To find the displacement of the airplane during its acceleration, we can use the kinematic equation for displacement:

$d = v_i t + \frac{1}{2} a t^2$

Where:

• $d$ is the displacement,
• $v_i$ is the initial velocity (which is 0 since the airplane starts from rest),
• $a$ is the acceleration ($2.90 \, \text{m/s}^2$),
• $t$ is the time ($25.92 \, \text{s}$).

Since the initial velocity $v_i = 0$, the equation simplifies to:

$d = \frac{1}{2} a t^2$

Now, plugging in the values:

$d = \frac{1}{2} (2.90 \, \text{m/s}^2) (25.92 \, \text{s})^2$

Let's calculate that.# Given values a = 2.90 # acceleration in m/s^2 t = 25.92 # time in seconds

Using the equation for displacement: d = 1/2 * a * t^2

displacement = 0.5 * a * t**2 displacementThe displacement of the airplane during the 25.92 seconds of acceleration is approximately $974.18 \, \text{meters}$.

Would you like further details or have any additional questions?
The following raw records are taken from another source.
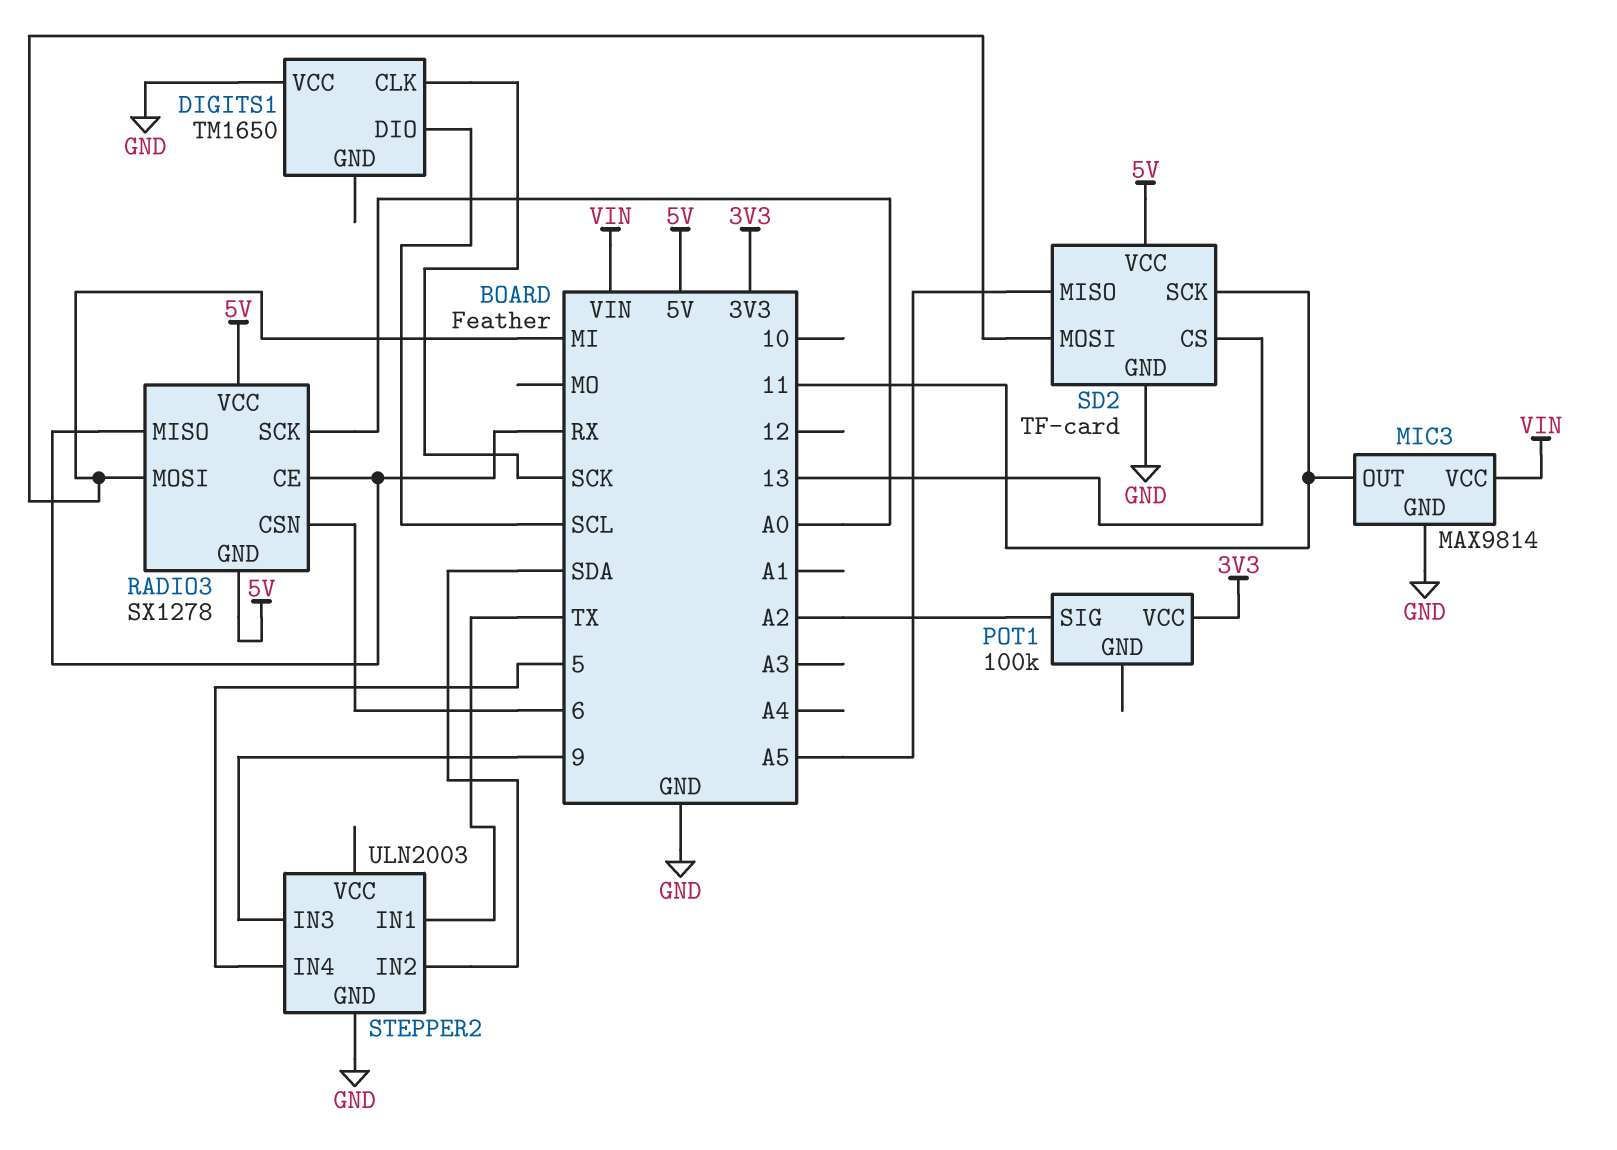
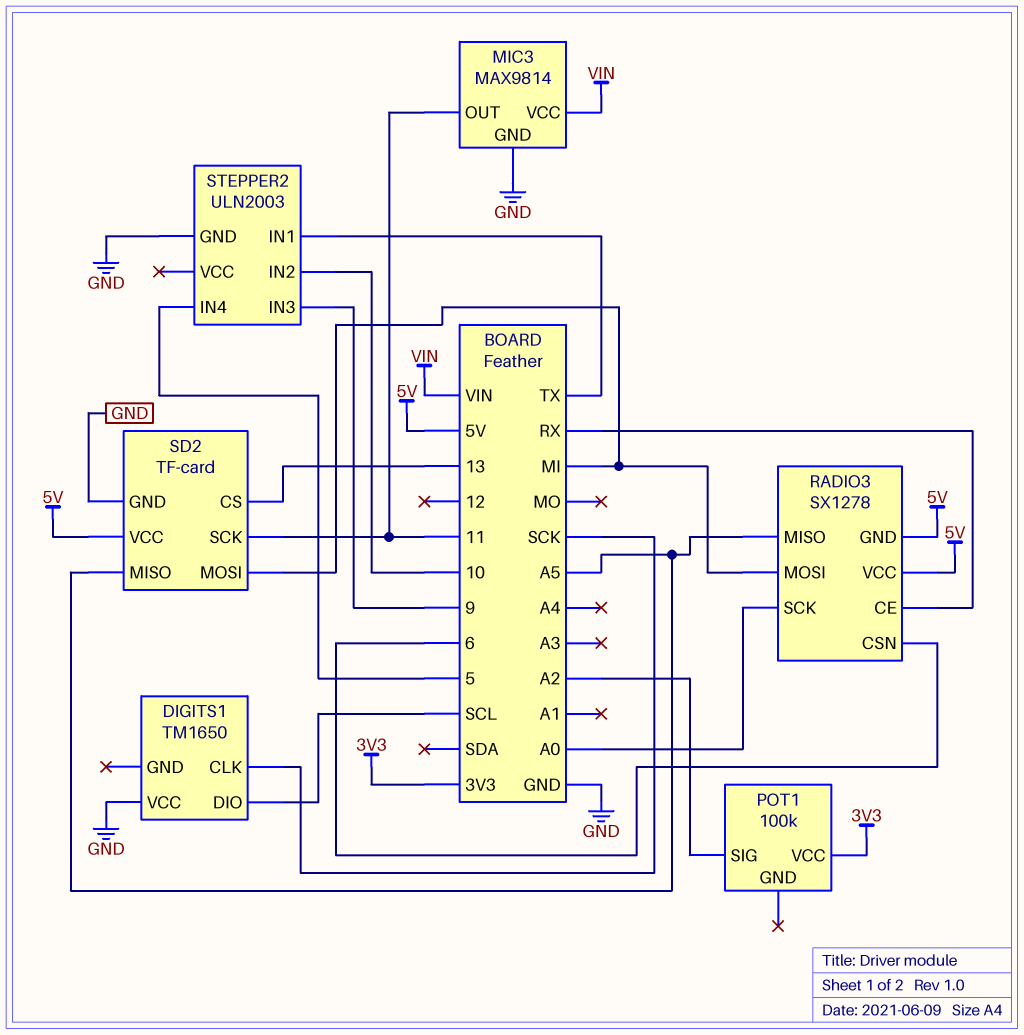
RADIO3 pin MISO: RX -> A5
STEPPER2 pin IN2: SDA -> 10

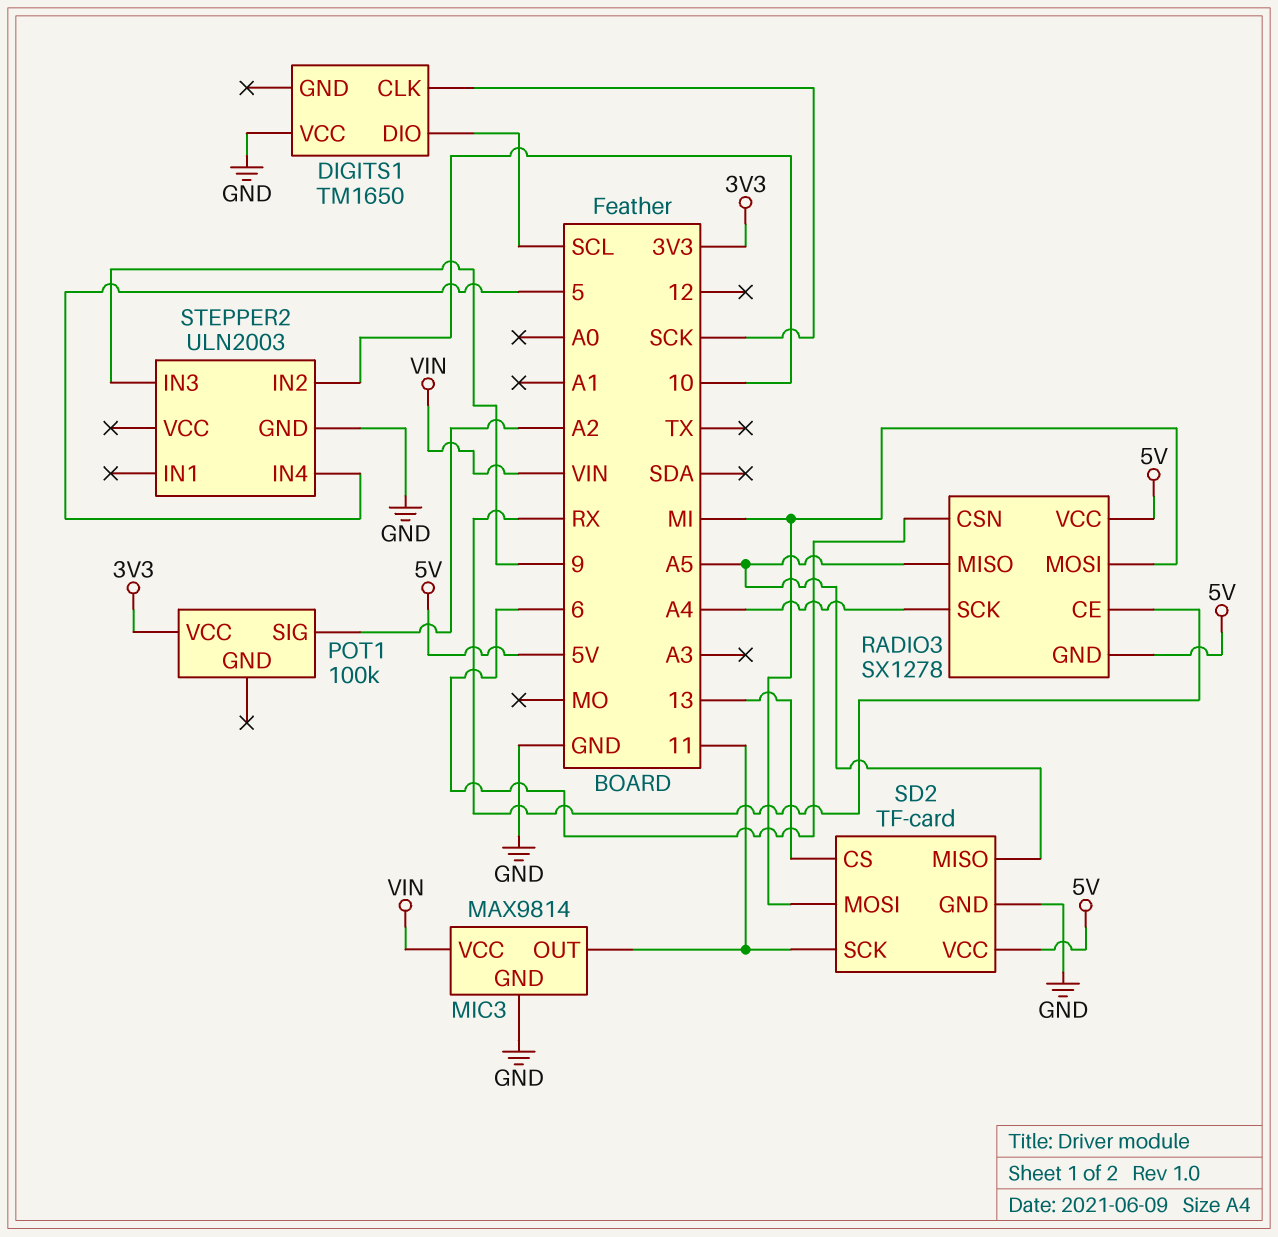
RADIO3 pin SCK: A0 -> A4
STEPPER2 pin IN1: TX -> none

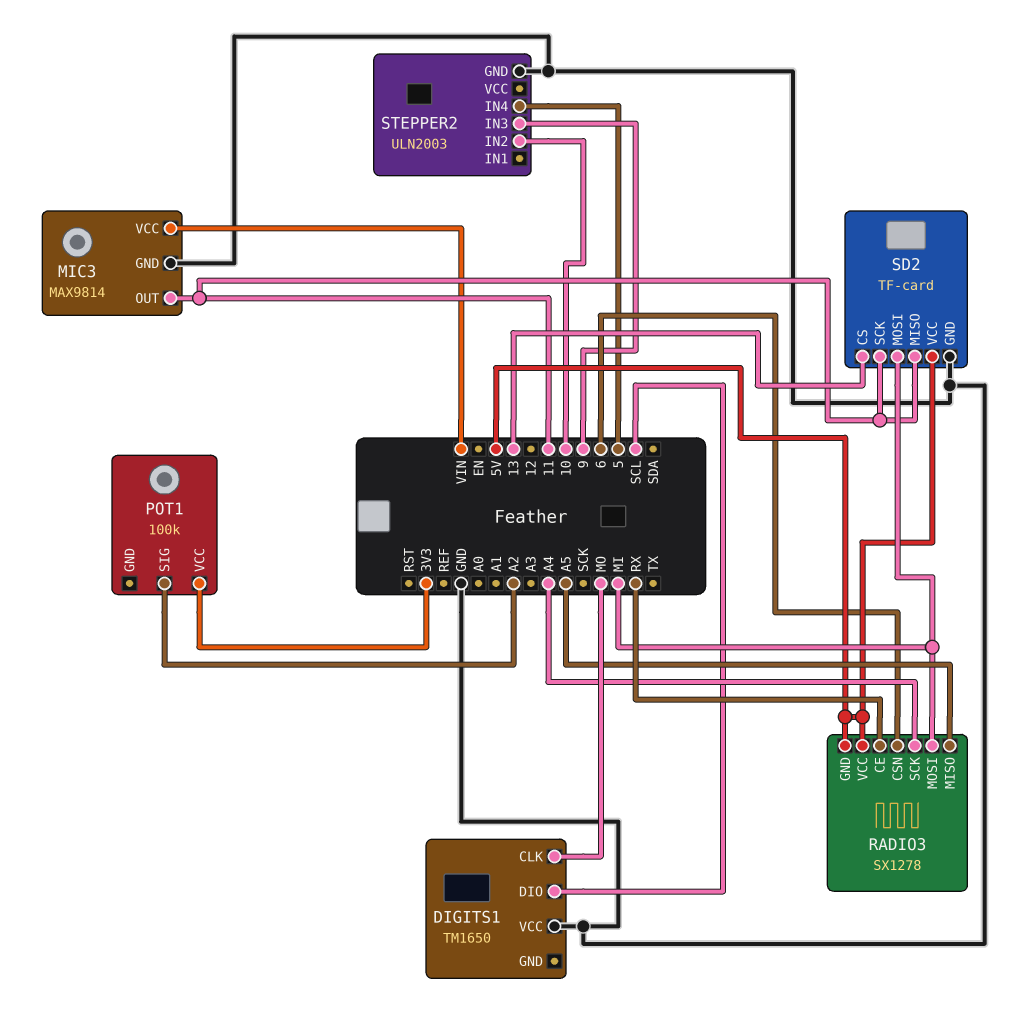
DIGITS1 pin CLK: SCK -> MO
SD2 pin MISO: A5 -> 11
Here are 5 related questions to expand your understanding:

1. How would the displacement change if the acceleration was doubled?
2. What would be the final velocity of the airplane after this acceleration period?
3. How would the displacement change if the time was reduced to 15 seconds?
4. If the airplane continued accelerating for an additional 10 seconds, what would its displacement be then?
5. How can we calculate the distance if the airplane had an initial velocity?

Tip: When solving kinematic equations, always ensure the correct substitution of units to avoid calculation errors.